BERNADETTE PETERS TALKS ABOUT MARY TYLER MOORE
Mary Tyler Moore On 20 / 20
Famed Broadway star Bernadette Peters spoke fondly of her friend and “comedy genius” Mary Tyler Moore, who died this week at age 80.
“Mary will go down in the annals of comedy history as a genius comedy actor,” Peters told ABC News’ “20/20.” “She was an original... She came from a true place inside herself, which we all can relate to. She made us look at it in a different way, in a funny way.”
Moore, an Emmy-winning and Oscar-nominated actress, was best known for her roles in the TV sitcoms, "The Mary Tyler Moore Show" and "The Dick Van Dyke Show."
Moore earned six Emmy Awards, four of them for "The Mary Tyler Moore Show." She won her first Emmy for her breakthrough role as Laura Petrie in "The Dick Van Dyke Show, and in 1993 she won her sixth for the television movie, "Stolen Babies."
Her portrayal of career woman Mary Richards in her namesake 1970s show arrived alongside the women's movement, making her a role model for generations of women, even though Moore didn't consider herself a feminist.

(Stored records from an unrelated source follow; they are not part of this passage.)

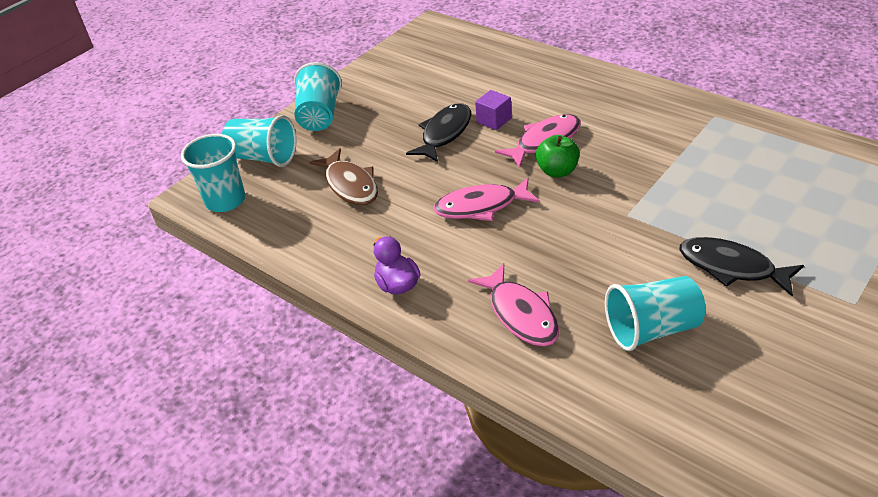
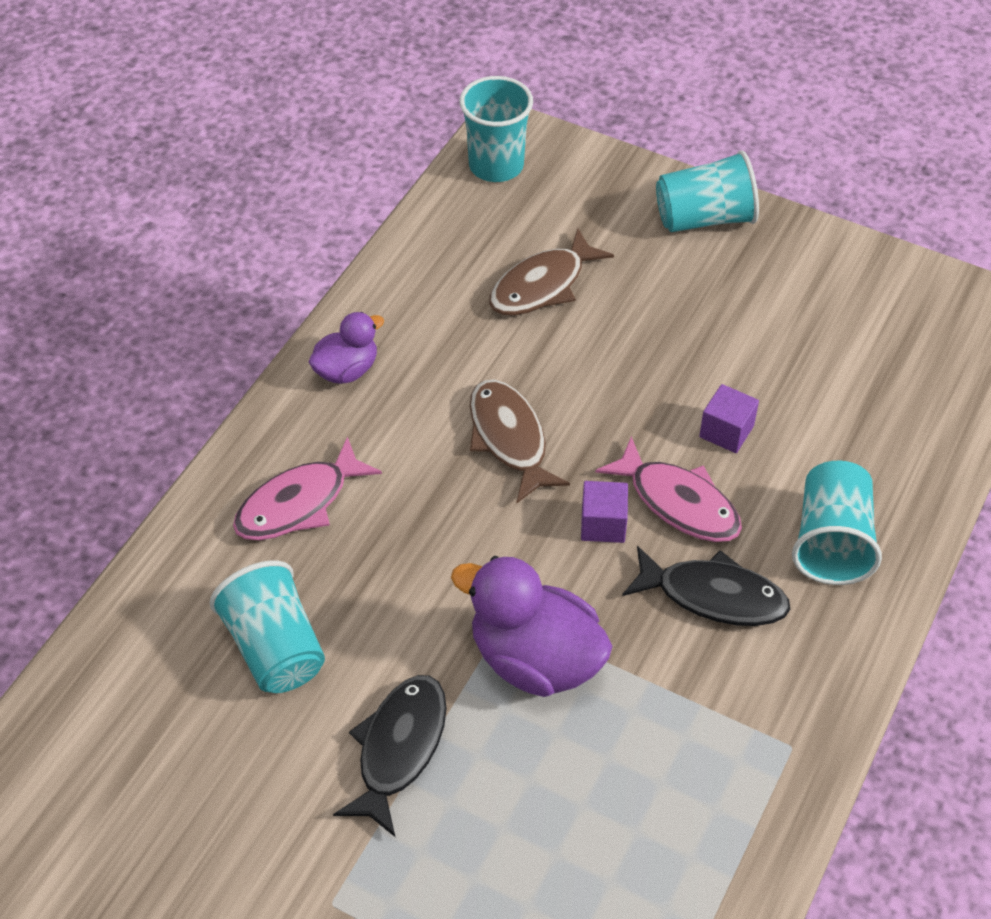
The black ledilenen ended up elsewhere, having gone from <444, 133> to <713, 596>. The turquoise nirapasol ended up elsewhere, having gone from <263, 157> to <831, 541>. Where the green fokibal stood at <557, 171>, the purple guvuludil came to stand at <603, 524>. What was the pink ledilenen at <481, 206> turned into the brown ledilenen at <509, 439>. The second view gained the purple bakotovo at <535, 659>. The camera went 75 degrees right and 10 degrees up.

“She was actually one of the first to actually portray a modern woman on television, and she was one of the greats,” Peters said. “’The Mary Tyler Moore Show’ was a woman out in the world by herself making her way, being independent, being smart. So therefore, women everywhere looked up to her.”

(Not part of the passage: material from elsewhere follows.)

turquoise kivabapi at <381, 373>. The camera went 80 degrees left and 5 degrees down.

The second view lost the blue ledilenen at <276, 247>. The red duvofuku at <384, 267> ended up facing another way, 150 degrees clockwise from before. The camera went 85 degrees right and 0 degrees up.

Although she was best known for her television work, Moore also took on memorable film roles, including the 1990 movie, “The Last Best Year.” Peters, who starred alongside Moore in the film, recalled a moment when they were working on set together and had a funny exchange in the ladies room during a quick break from filming.
“I remember - we were washing our hands. All of a sudden she looked in the mirror and said, ‘You know the one great thing about growing older is you don’t have to shave your legs as much,’” Peters said, laughing. “And I just thought, ‘Oh Mary, you are really funny.’”
In addition to her work in film and television, Moore was known for her charity work with JDRF, formerly the Juvenile Diabetes Research Foundation, which helps raise funds and awareness for Type 1 diabetes. Moore was diagnosed with the disease at age 33 and served as the foundation's international chairman.
Moore was also a longtime animal rights activist. In 1999, she and Peters co-founded Broadway Barks, a star-studded “adopt-a-thon” aimed at helping find permanent homes for cats and dogs in the New York city area. The event takes place every July.
“Her heart was bigger than anyone I’ve ever met, really,” Peters said. “She would like to be remembered as a humanitarian … she will be remembered as the comic genius that she was. She will be remembered as a huge, huge star in many areas on television and movies and stage. She’ll be remembered as a great beauty.”